Angioimmunoblastic T-Cell Lymphoma: Diagnostic Pathology and Molecular Landscape
This review details the multistep pathogenesis of AITL driven by sequential mutations in TET2, DNMT3A, RHOA, and IDH2, derived from T-follicular helper cells. For diagnostic labs, the characteristic mutation profile and immunophenotype (PD-1, CXCL13, ICOS expression) enable molecular and immunohistochemical distinction from other T-cell lymphomas, guiding appropriate targeted therapy selection.
The original study
Angioimmunoblastic T-cell lymphoma: Current Diagnostic Insights and Advances.
- Authors
- Matsumoto NP, Xu ML
- Journal
- Human pathology
- Type
- Journal Article, Review, Case Reports
- PMID
- 39571692
Original abstract
Angioimmunoblastic T-cell lymphoma (AITL), or nodal T-follicular helper cell lymphoma, angioimmunoblastic type, is a rare and aggressive type of T-cell lymphoma characterized by a spectrum of clinical and histopathological features that can present diagnostic challenges.
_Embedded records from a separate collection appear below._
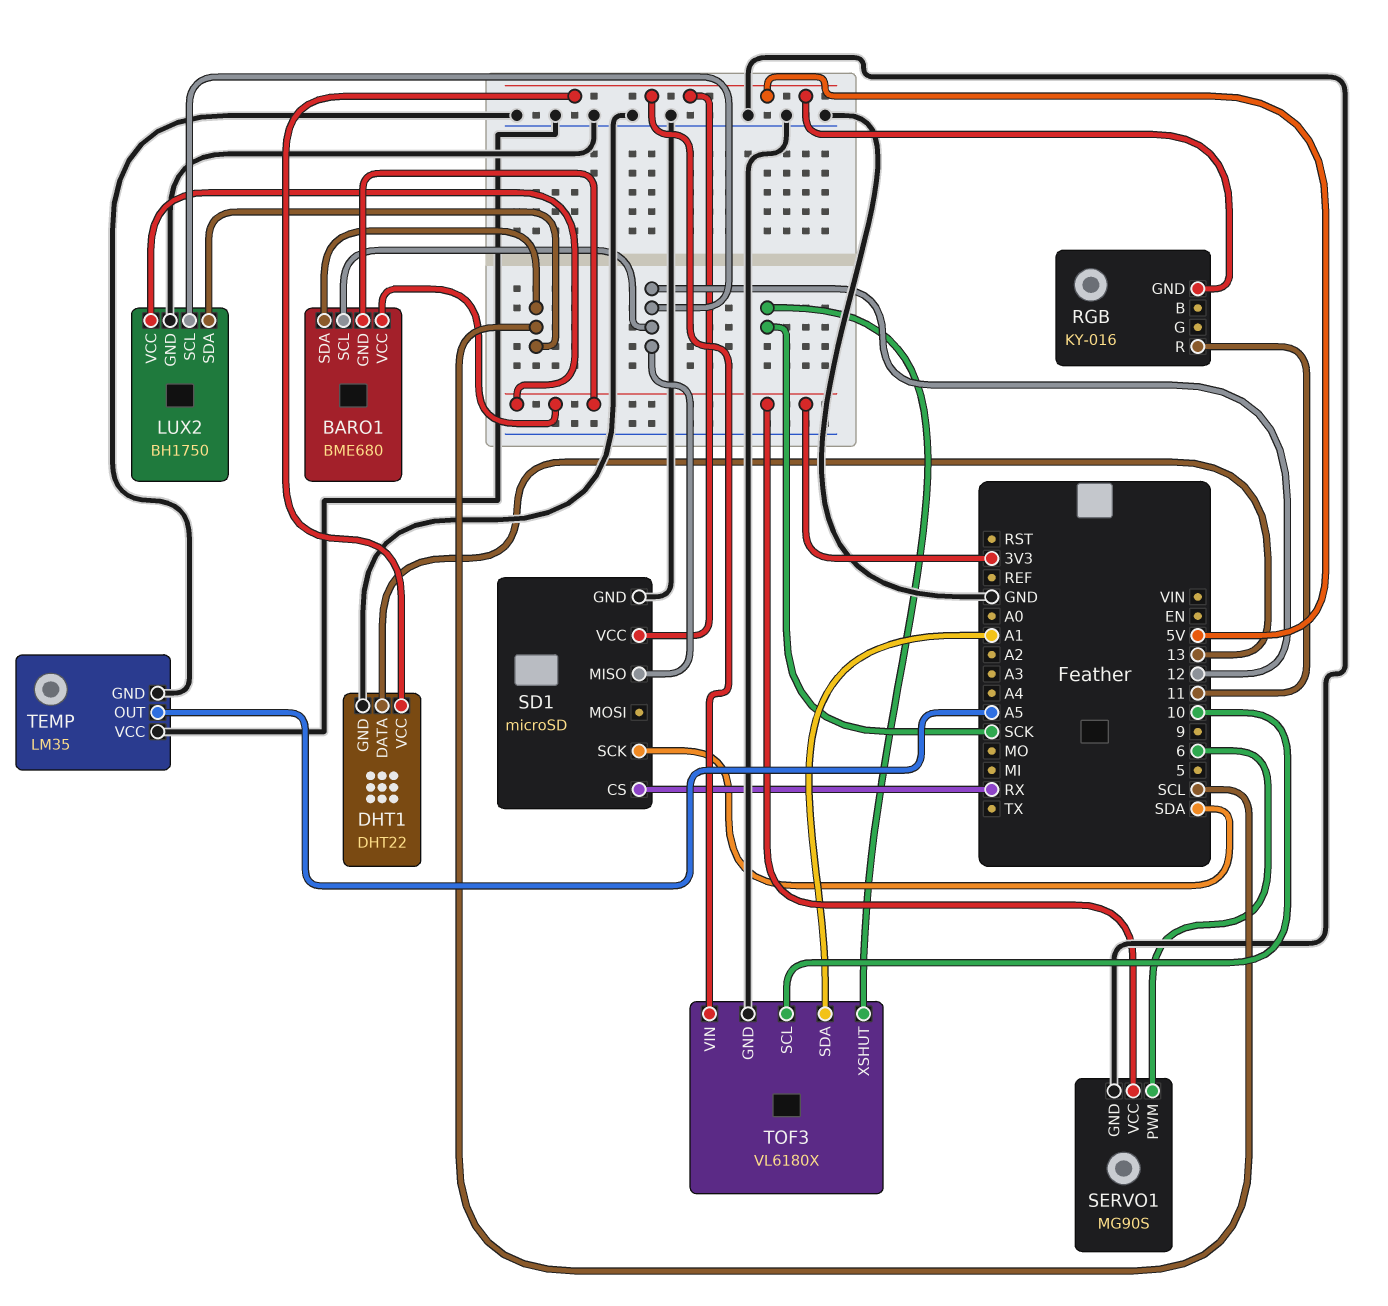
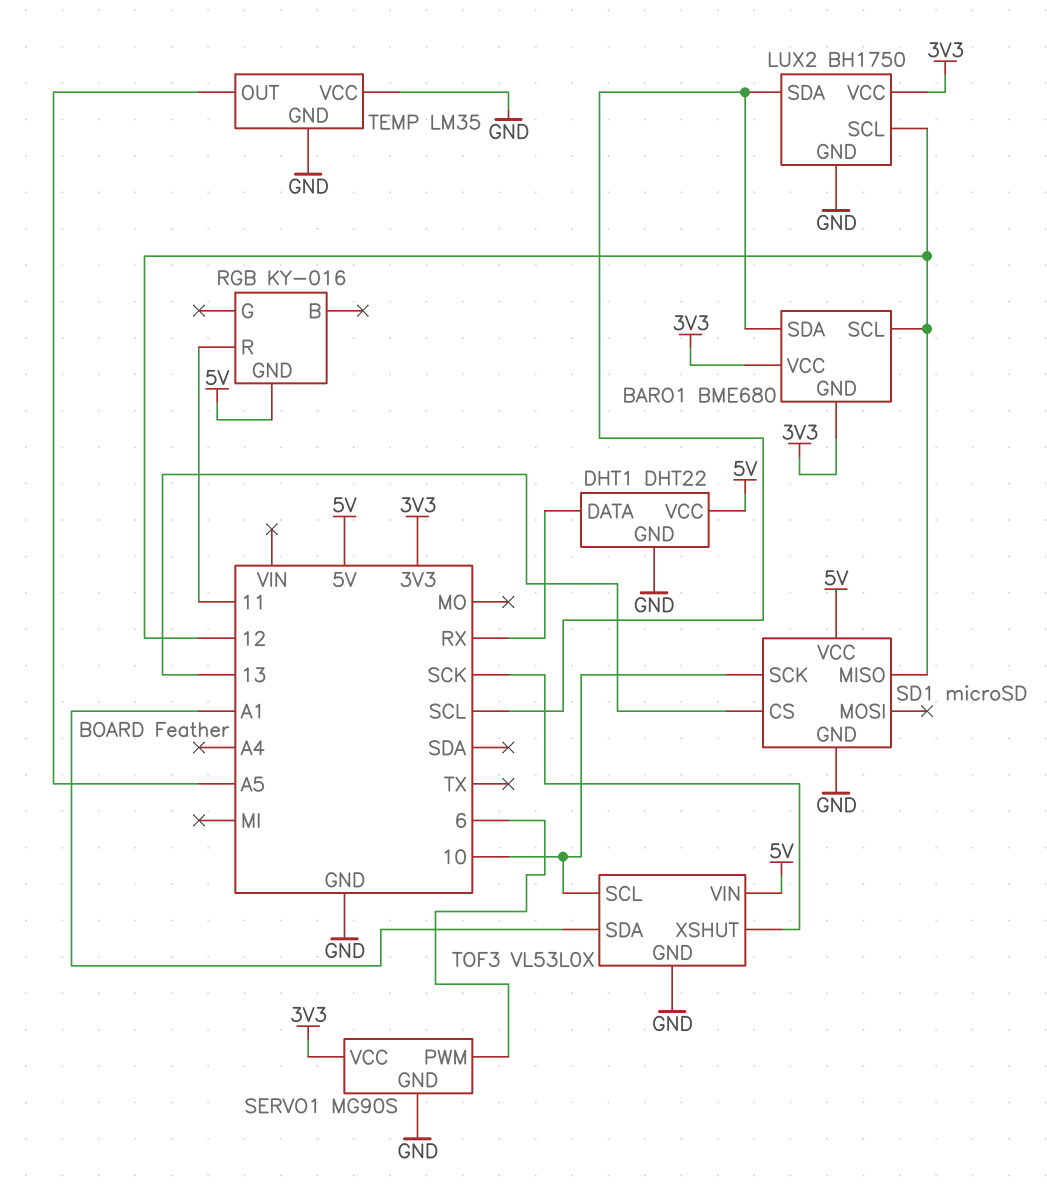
DHT1 pin DATA: 13 -> RX
SD1 pin CS: RX -> 13
SD1 pin SCK: SDA -> 10
TOF3: VL6180X -> VL53L0X

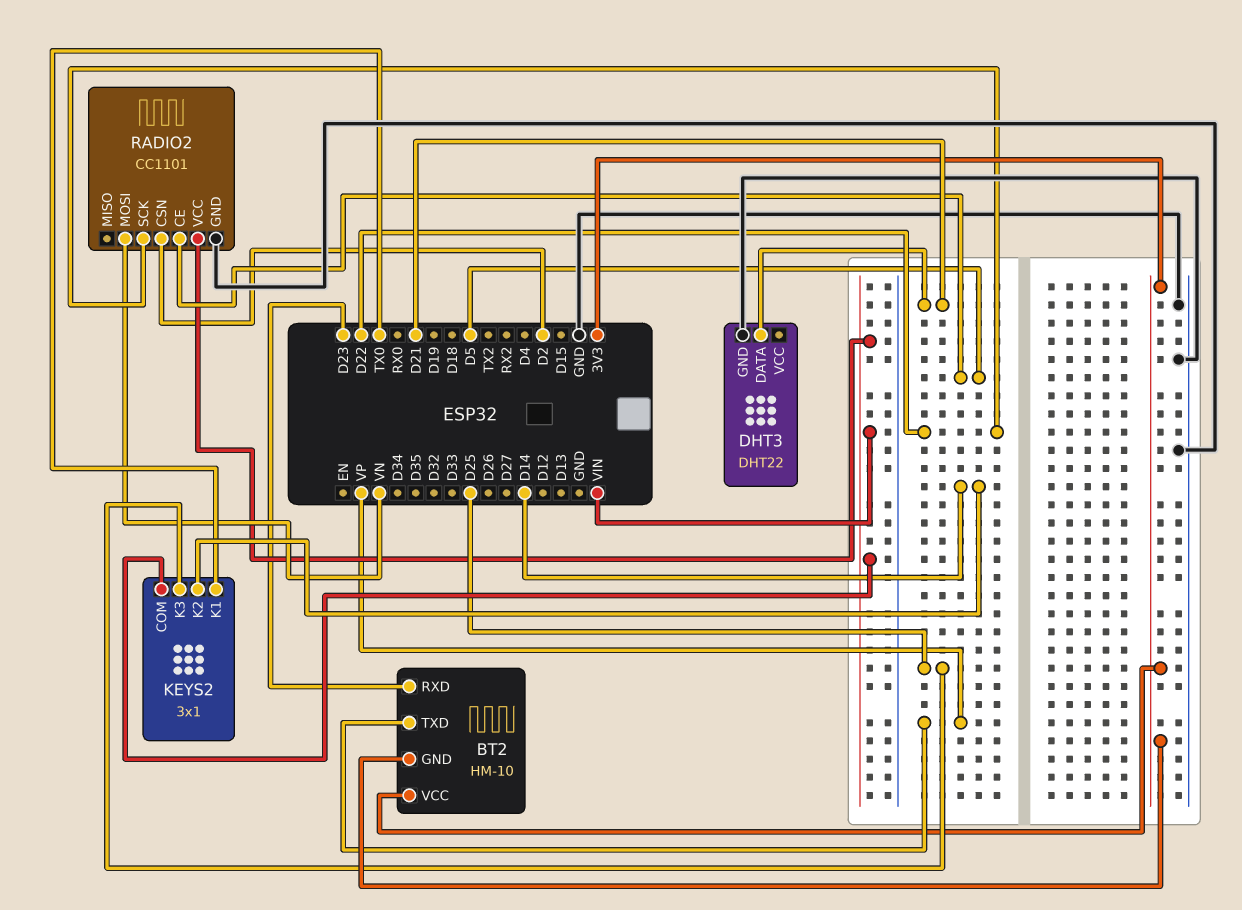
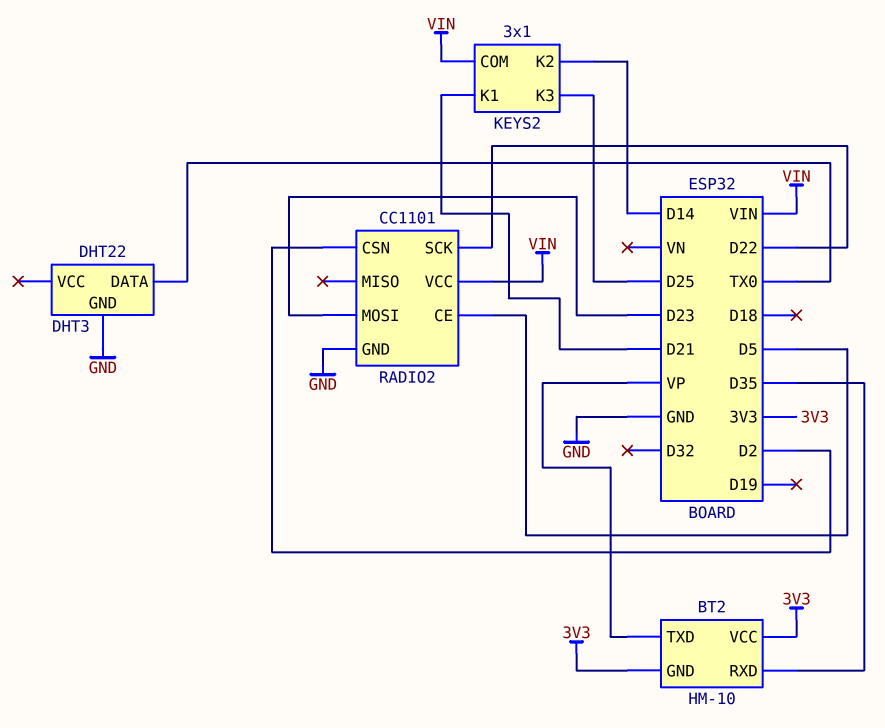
BT2 pin RXD: D23 -> D35
DHT3 pin DATA: D21 -> TX0
KEYS2 pin K1: TX0 -> D21
RADIO2 pin MOSI: VN -> D23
Derived from T-follicular helper cells, the genesis of AITL is thought to be a multistep process involving mutations in epigenetic regulatory genes such as TET2 and DNMT3A, followed by driver mutations in RHOAG17V and IDH2R172 which promote clonal expansion as well as a characteristic inflammatory milieu. This review aims to provide a comprehensive overview of AITL, including its clinical presentation, epidemiology, pathogenesis, histomorphology and treatment options. Despite advancements in the understanding of AITL biology and the development of novel treatment strategies, the prognosis for patients with AITL remains poor.